What Really Helps You Move On After A Divorce?
Minimizing time with negative people. They're lurking among your family, long-time friends, co-workers and of course the ex. Try to stay away when they are judging and critical. This just erodes the foundations you are building, sapping your strength when you most need it.
Giving people a chance to support you. Even if you are usually the strong one that everyone shares their troubles with, this is a time to ask for help. Lean on their shoulders for a change. When I asked friends and former clients what got them through, every one of them could name the people who stood by them, offering time, a guest room, shared meals and weekend fun.
"My sister had me over for dinner twice a week—still does," Ann Marie said. "She says I'm more relaxed and lively without my husband around."
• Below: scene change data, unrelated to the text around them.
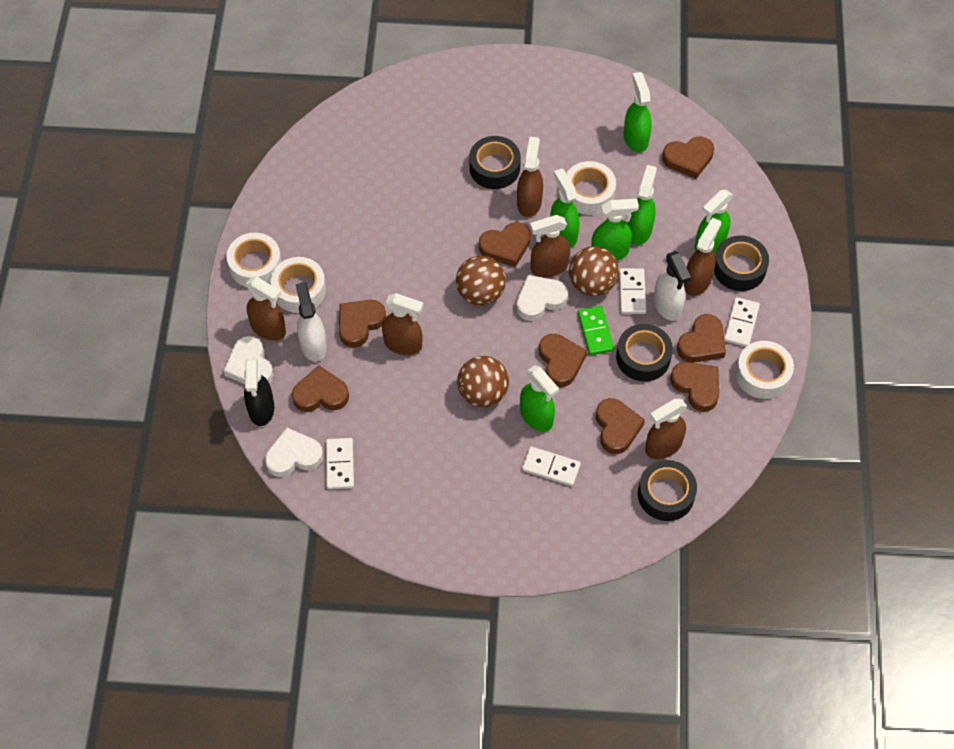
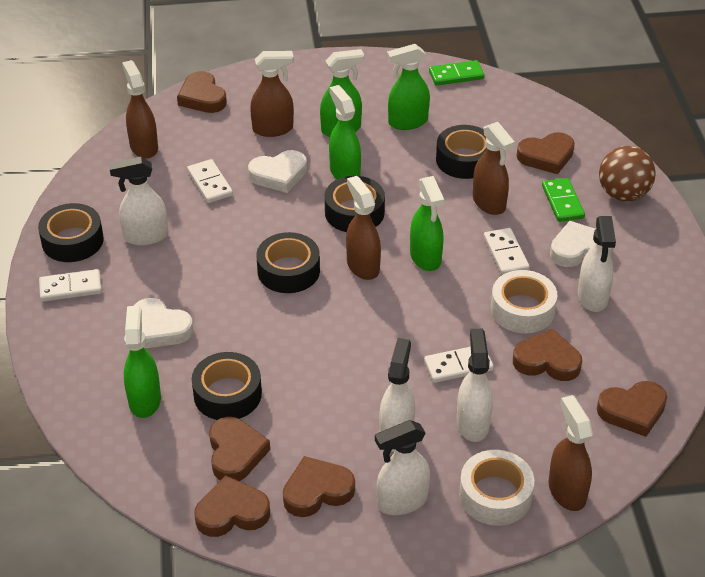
black spray bottle: 1 -> 0
black tape: 4 -> 5
brown ball: 3 -> 1
brown heart: 8 -> 7
brown spray bottle: 6 -> 5
green domino: 1 -> 2
green spray bottle: 6 -> 5
white spray bottle: 2 -> 5
white tape: 4 -> 2

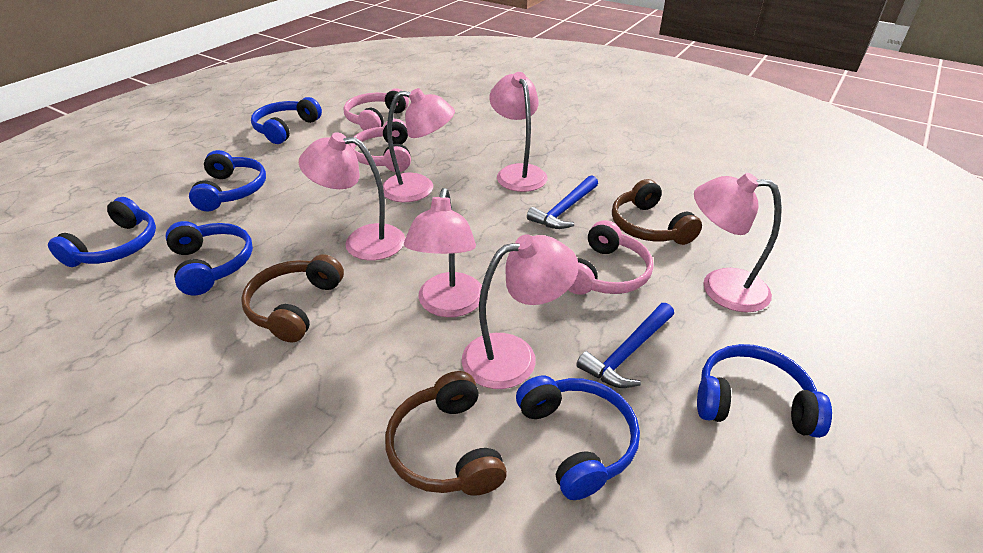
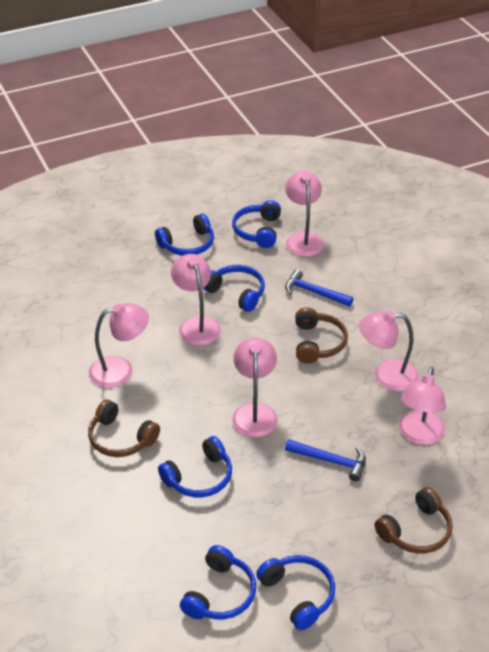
pink headphones: 3 -> 0

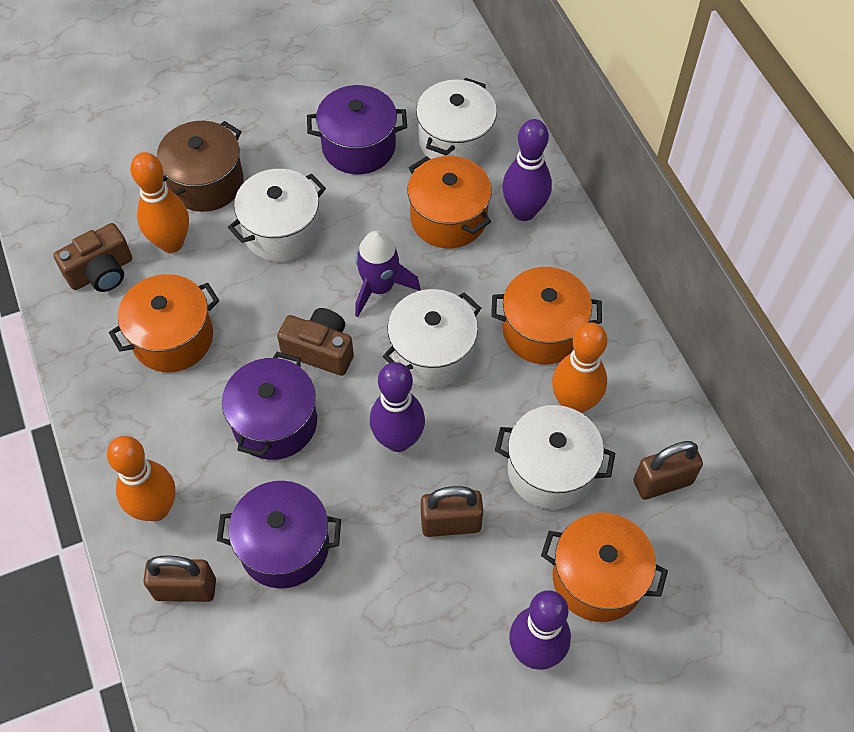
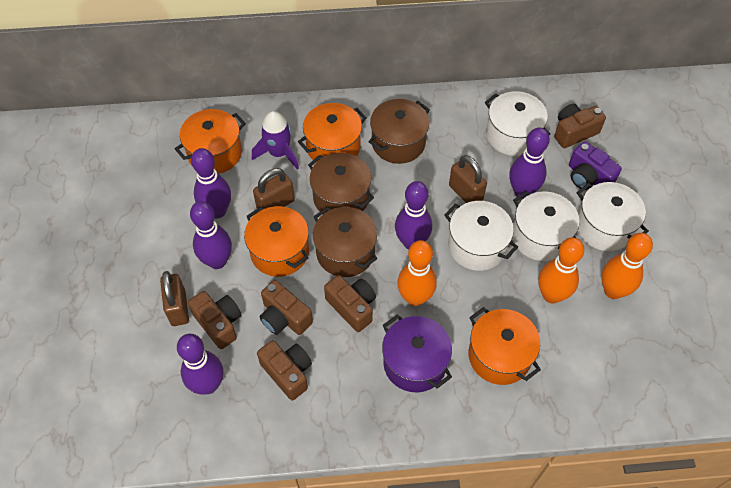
brown camera: 2 -> 5
brown pot: 1 -> 3
purple bowling pin: 3 -> 5
purple camera: 0 -> 1
purple pot: 3 -> 1

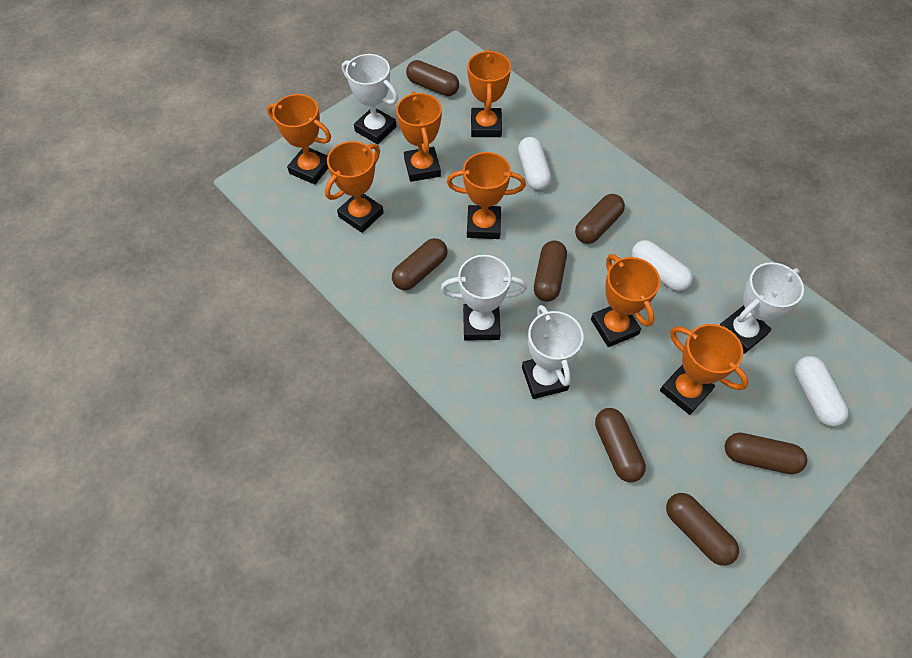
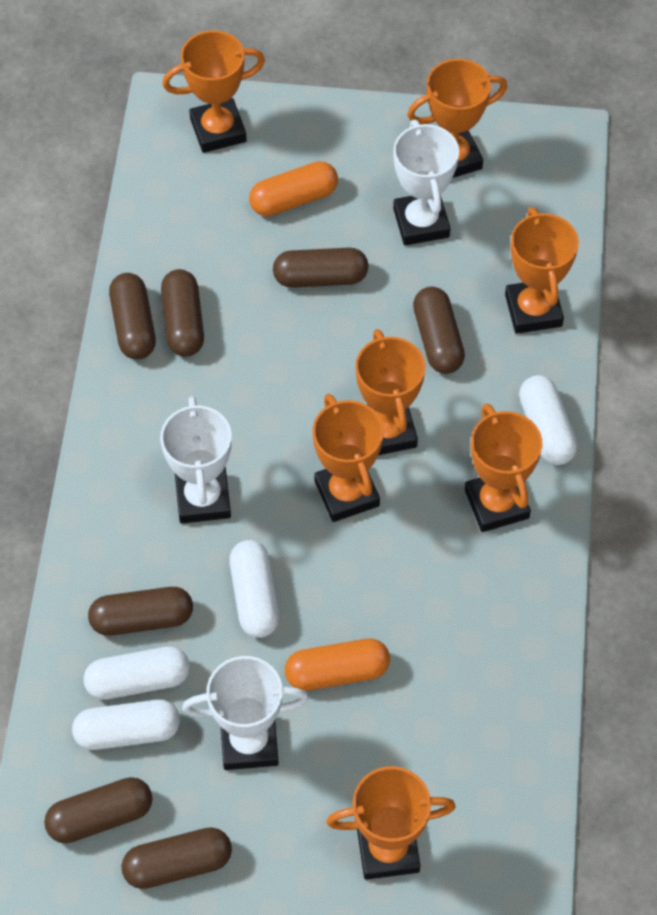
orange capsule: 0 -> 2
white capsule: 3 -> 4
white trophy: 4 -> 3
"Definitely my college buddy Don and his wife," Gary told me. "They'd stay up hearing my tales of woe, loneliness and confusion and made sure I could spend the holidays with them. And they pushed me into life planning, what steps I needed to take in the next month, three months, six months. I'll always be grateful."
Hiring neutral professional help. You know how the most well-meaning friend has an opinion about what you should do? Not to mention mom and dad? A competent relationship or divorce therapist could be just the ticket.
Two decades later, I still recall how my counselor Kathy steered me through the murky waters of my divorce. She hung in there for a year, letting me examine what went wrong and my part in that. Together we journeyed from my emotional mess to giddy possibility and finally to a graceful stability and peace. I believe with all my heart that she kept me from descending into a bitter "ex-blamer."
Accepting the losses. The fifth stage of grief recovery is acceptance. So many things—kid time, financial support, ex-spouse's family, holiday rituals, house and home—have changed forever. Stop struggling. Work (and it is definitely work) to let go of the way it used to be. Create new patterns and, as Anne Lamott says in Traveling Mercies: Some Thoughts On Faith, "We have to take the gentlest possible care of each other."